Tylenol Murders Investigation Sees Renewed Effort to Solve Case, 40 Years Later (Laura)

The author writes, “Authorities have engaged in a renewed effort to solve the 1982 Tylenol murders, seven fatal poisonings that terrorized the Chicago area and have remained unsolved, forty years later. ‘There was cyanide in the Tylenol and the public had to be warned about that because once you took the pill, you were going to die,’ former Cook County Medical Examiner Edmund Donoghue said during an interview on the case last year. He was one of many raising the alarm in the fall of 1982, as victim after victim took cyanide-laced Tylenol and died. For years, investigators focused on James Lewis, now 76 and living in Massachusetts. Lewis admitted to sending a letter to Tylenol’s parent company Johnson & Johnson, demanding a $1 million ransom to stop the killings. He was convicted of extortion and spent years in prison — but was never charged with the murders.”

Why Is a NASA Spacecraft Crashing Into an Asteroid? (DonkeyHotey)

The author writes, “In the first-of-its kind, save-the-world experiment, NASA is about to clobber a small, harmless asteroid millions of miles away. A spacecraft named Dart will zero in on the asteroid Monday, intent on slamming it head-on at 14,000 mph (22,500 kph). The impact should be just enough to nudge the asteroid into a slightly tighter orbit around its companion space rock — demonstrating that if a killer asteroid ever heads our way, we’d stand a fighting chance of diverting it.”

This Is How Much Fossil Fuel the World Is Sitting on, and It’s a Time Bomb (Mili)

From Science Alert: “Burning the world’s remaining fossil fuel reserves would unleash 3.5 trillion tonnes of greenhouse gas emissions — 7 times the remaining carbon budget to cap global heating at 1.5 degrees Celsius — according to the first public inventory of hydrocarbons released Monday. Human activity since the Industrial Revolution, largely powered by coal, oil, and gas, has led to just under 1.2 degrees Celsius of warming and brought with it ever fiercer droughts, floods, and storms supercharged by rising seas.”

Don’t Shower During a Thunderstorm. Here’s Why (Russ)

The author writes, “Trees begin to sway, the sky darkens and suddenly you hear it — the distant sound of thunder. That’s your cue that potential danger is on the way. In fact, it’s likely within 10 miles of you, according to the National Weather Service.
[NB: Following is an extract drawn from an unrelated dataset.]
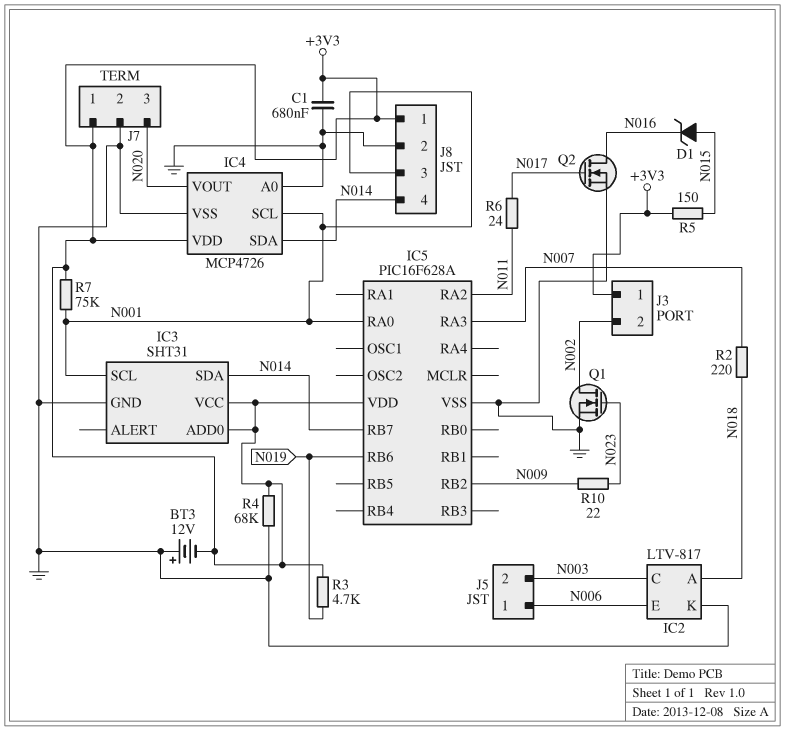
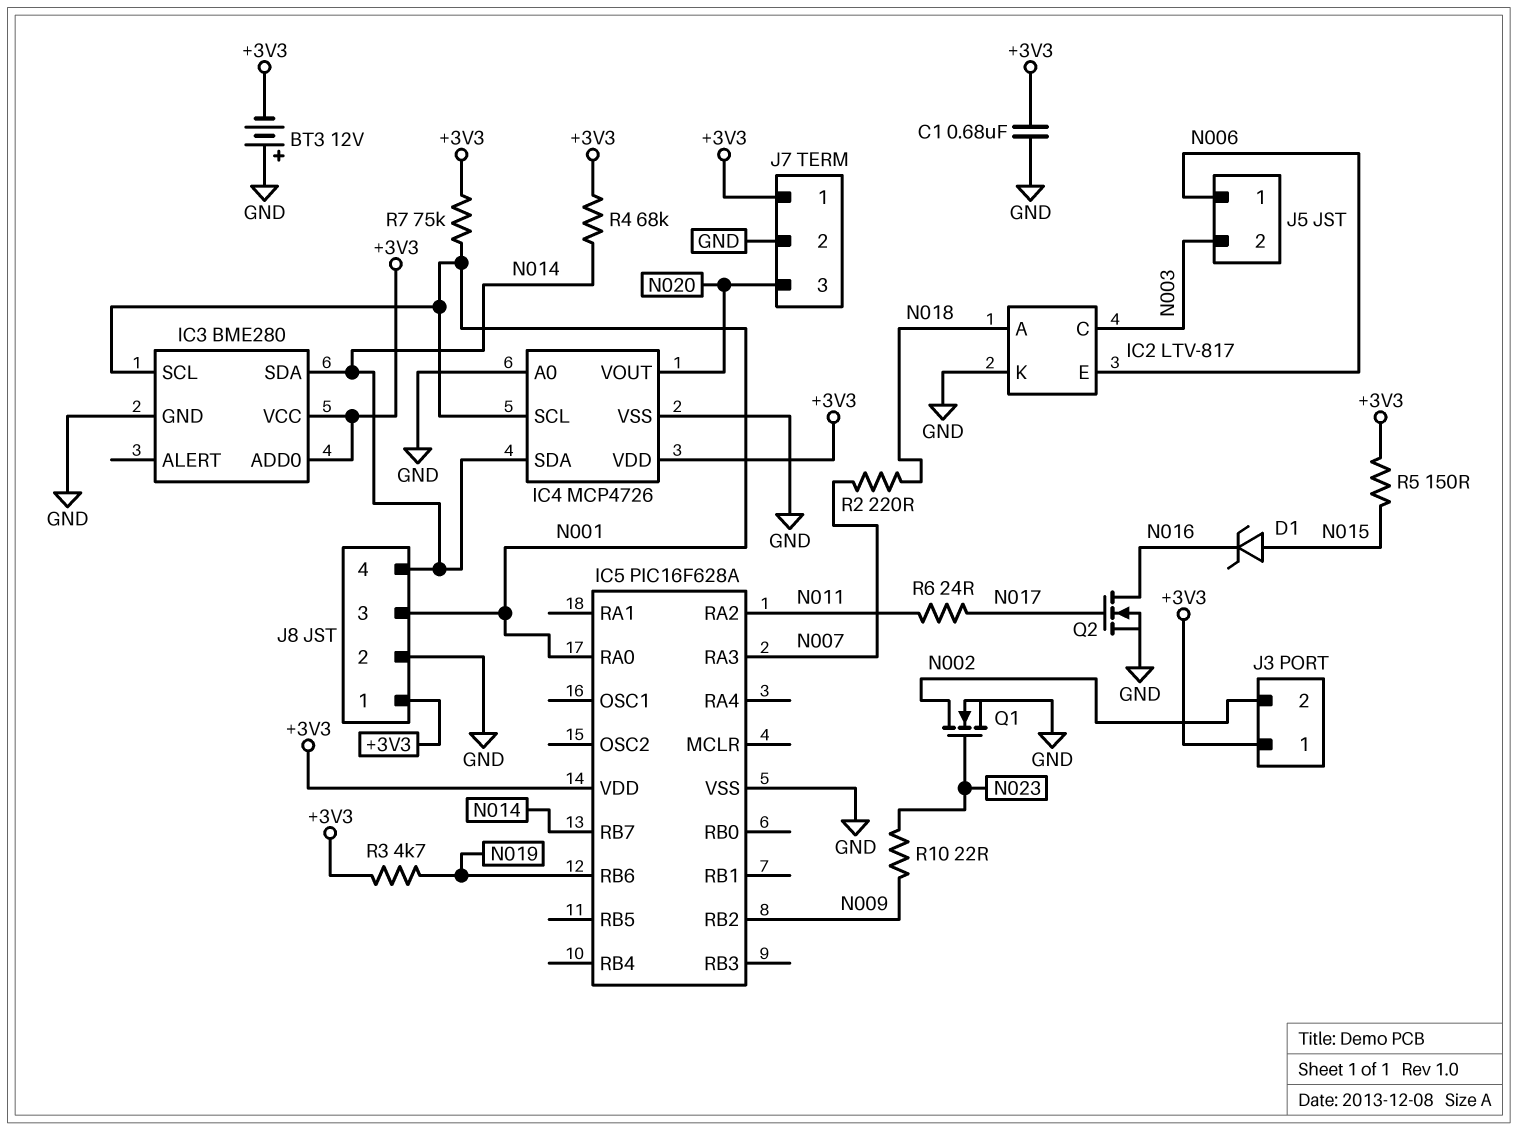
IC3: SHT31 -> BME280
R4: 68k (+3V3, GND) -> 68k (+3V3, N014)

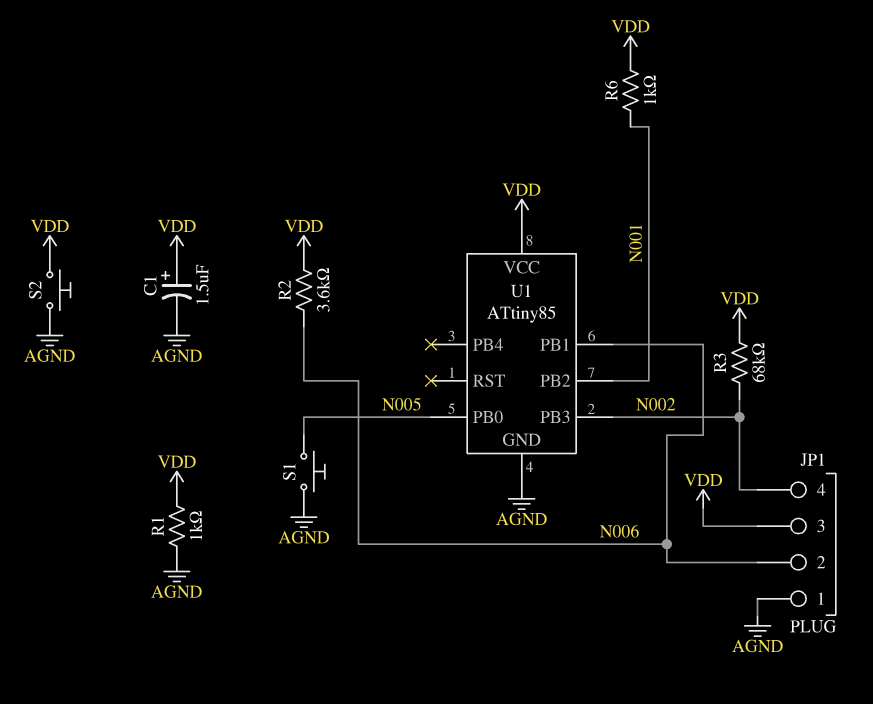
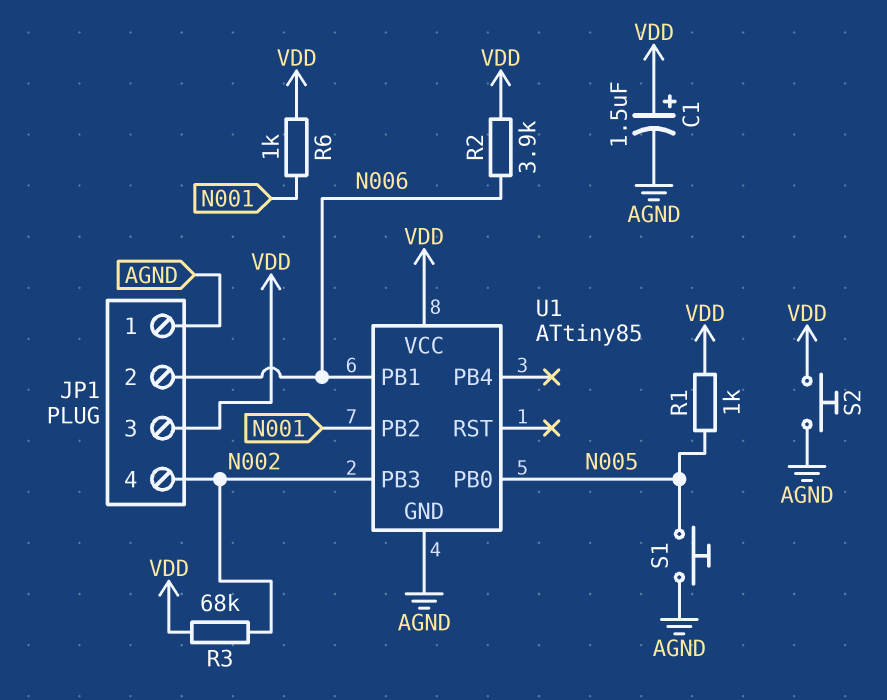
R1: 1k (AGND, VDD) -> 1k (N005, VDD)
R2: 3.6k (N006, VDD) -> 3.9k (N006, VDD)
Don’t ignore that sound, because where there is thunder there is lightning, and lightning can kill or maim in ways you would least expect it. That includes when you are in the shower, tub or even washing dishes. Since lightning can travel through plumbing, ‘it is best to avoid all water during a thunderstorm. Do not shower, bathe, wash dishes, or wash your hands,’ the US Centers for Disease Control and Prevention noted.”